The agency also reported 20,000 Lyme Disease cases are reported annually, double the 10,000 reported annually in 1991, when Lyme became a nationally notifiable disease. "This increase in cases is most likely the result of both a true increase in the frequency of the disease as well as better recognition and reporting due to enhanced detection of cases," said Dr. Paul Mead, a medical epidemiologist with the CDC Division of Vector-Borne Infectious Diseases. Most cases occurred in June, July and August because the infected ticks that carry the disease are most active during those months.

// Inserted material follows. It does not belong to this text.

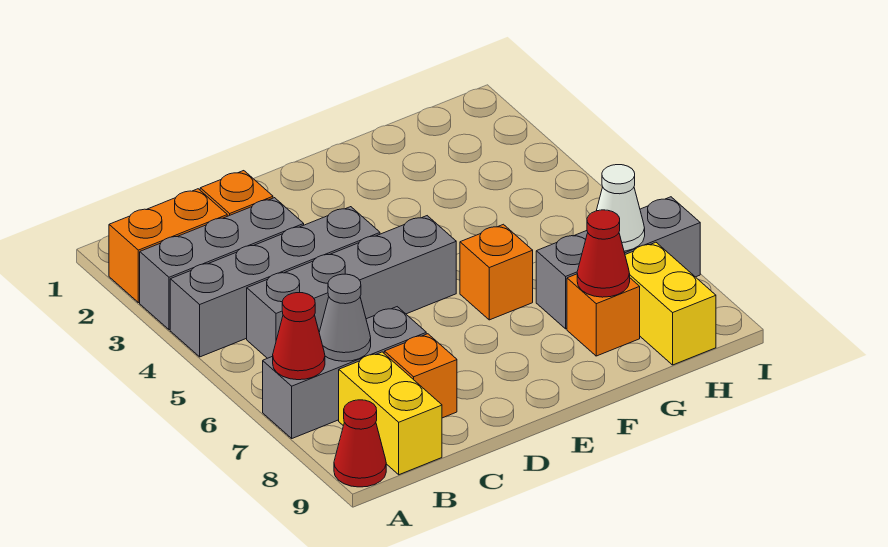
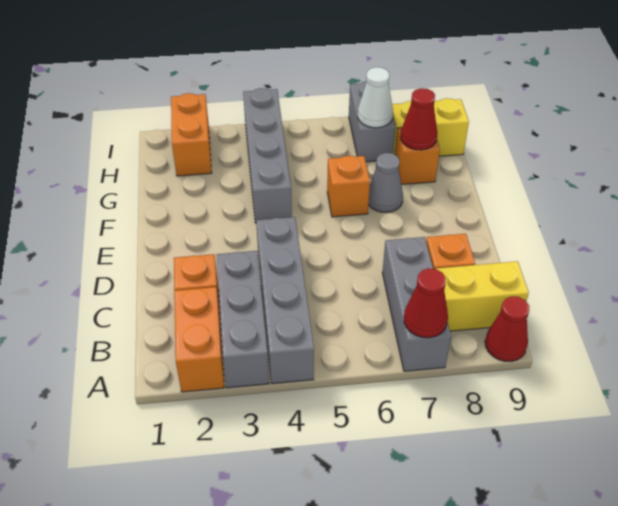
grey brick B5:E5 level 1 -> grey brick F4:I4 level 1
grey cone B7 level 2 -> grey cone F7 level 1
grey brick G7:I7 level 1 -> grey brick H7:I7 level 1
none -> orange brick H2:I2 level 1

From 2003 to 2005, two age groups had higher rates: children ages 5 to 14 (10 cases per 100,000 people per year) and adults ages 55 to 64 (9.9 cases per 100,000). "While this increase is of concern, these rates highlight the need to focus on prevention of this disease. People living in areas where Lyme disease is most frequently reported can take proactive steps to reduce their risk of infection," Mead said. Preventive steps include daily self-examination for ticks, using repellents containing 20 percent or more DEET, selective use of insecticides that target ticks and avoiding tick-infested areas.
Lyme disease is caused by the spirochete Borrelia burgdorferi, which is transmitted to humans by tick bite. Early symptoms of infection include fever, headache, fatigue and a characteristic skin rash called erythema migrans. Left untreated, infection can spread to joints, the heart, and the nervous system.